I tried this and it works. It’s much simpler, add a single line policy on dom0 and two lines to a rc.local on sys.net. Any reason to do the manual configuration on sys-net, sys-firewall, and work as documented by qubes-os?

2 Likes

Well, after using this tunnel I think I can answer my own question.

I think this is fine and much simpler to configure.

Pros:
Easy to Configure

Cons:
qvm-connect-tcp run’s socat under the hood to facilitate a tunnel. Configuring all the firewall rules on all three qubes is more efficient as there is no process facilitating a tunnel.

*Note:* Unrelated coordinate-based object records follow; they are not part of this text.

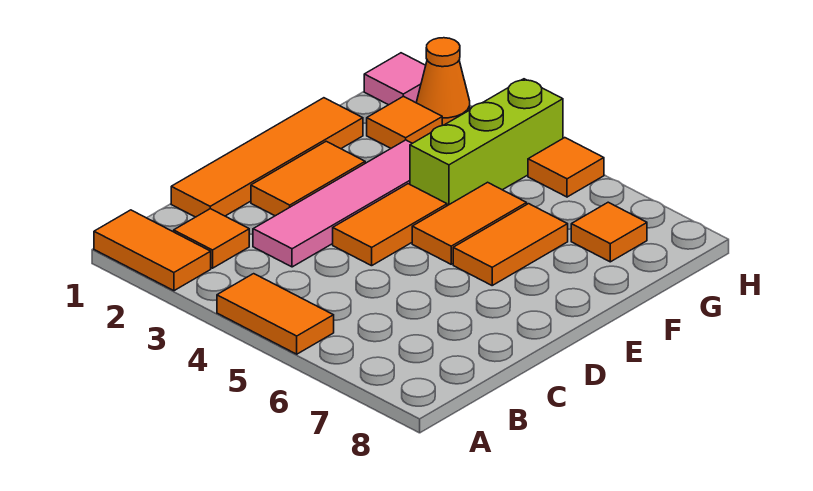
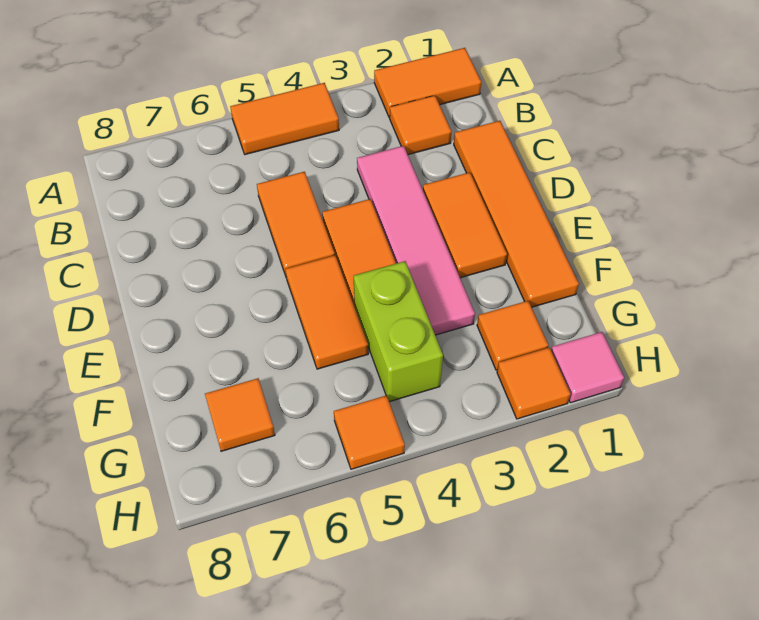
orange tile E6:F6 level 1 -> orange tile C5:D5 level 1
lime brick F4:H4 level 1 -> lime brick F4:G4 level 1
orange cone H2 level 1 -> orange tile H2 level 1

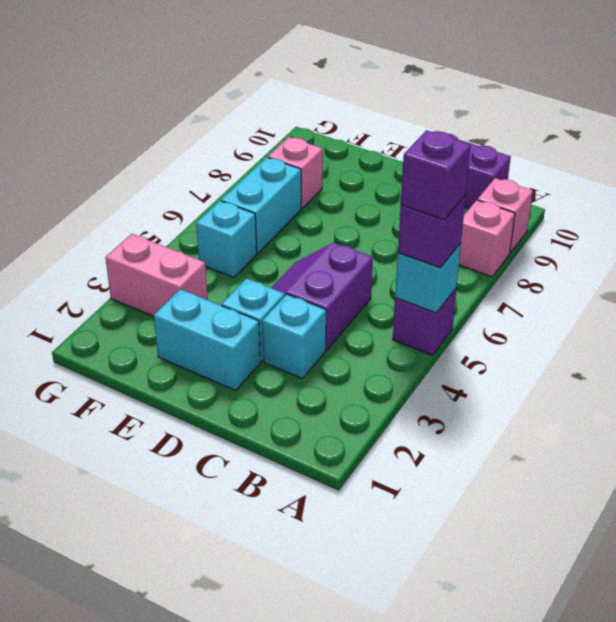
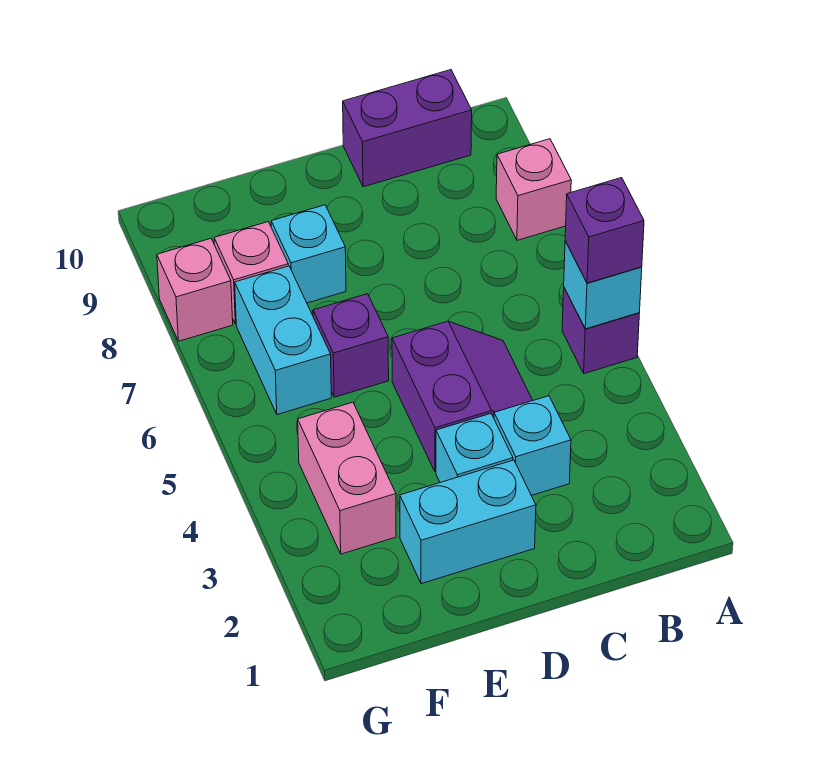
purple brick A5 level 4 -> purple brick E6 level 1
pink brick A9 level 1 -> pink brick G8 level 1
purple slope C4:D5 level 1 top C -> purple slope C4:D5 level 1 top D
pink brick F3:G3 level 1 -> pink brick F3:F4 level 1
cyan brick F5 level 1 -> cyan brick E8 level 1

For my use case, personally accessing services I’m developing to test from my LAN, the extra resources are negligible.

2 Likes

Since you’re giving not only detailed instructions to reproduce your use of qvm-connect-tcp, but also a summary of the trade-off involved, I think it’s more than fair to mark your second post as the solution of the thread @face!

I’m not sure you can mark your own post as a solution, so I did it to make easier for folks with the same question to see there in an answer to it. Feel free to correct if needed as you see fit! (I’m pretty sure you can do that.)

Thank you for taking the time to document the solution you found!

@unman Since there is a question about the docs, and a suggestion for simpler instructions, I suppose you may be interested in this thread.

(I am not familiar enough with the topic to emit an opinion on the alternative, but I suppose you would.)

Thank you @face for this great tipp! I’m on Qubes 4.2 too and this is so much more convenient than figuring out the involved port forwarding described in the docs.

Performance, which is the disadvantage of this simple method, seems pretty decent for my simple use case of syncing large files with syncthing. I get ~40MB/s on a Gigabit network with the host being a i7-7820HQ serving from a HDD.

1 Like

Hi @doublehelix , can you answer me in pm? I have questions about syncthing setup. Thanks.

This sounds great. I’m hosting a local webserver that will launch an app for my partner to use. Id need to forward 1194 since it’s over openvpn that the external machine is connecting. Or I could just have external machine connect to my router then restrict by mac and port 443 for his machine once he’s on my network. What do you think is best approach?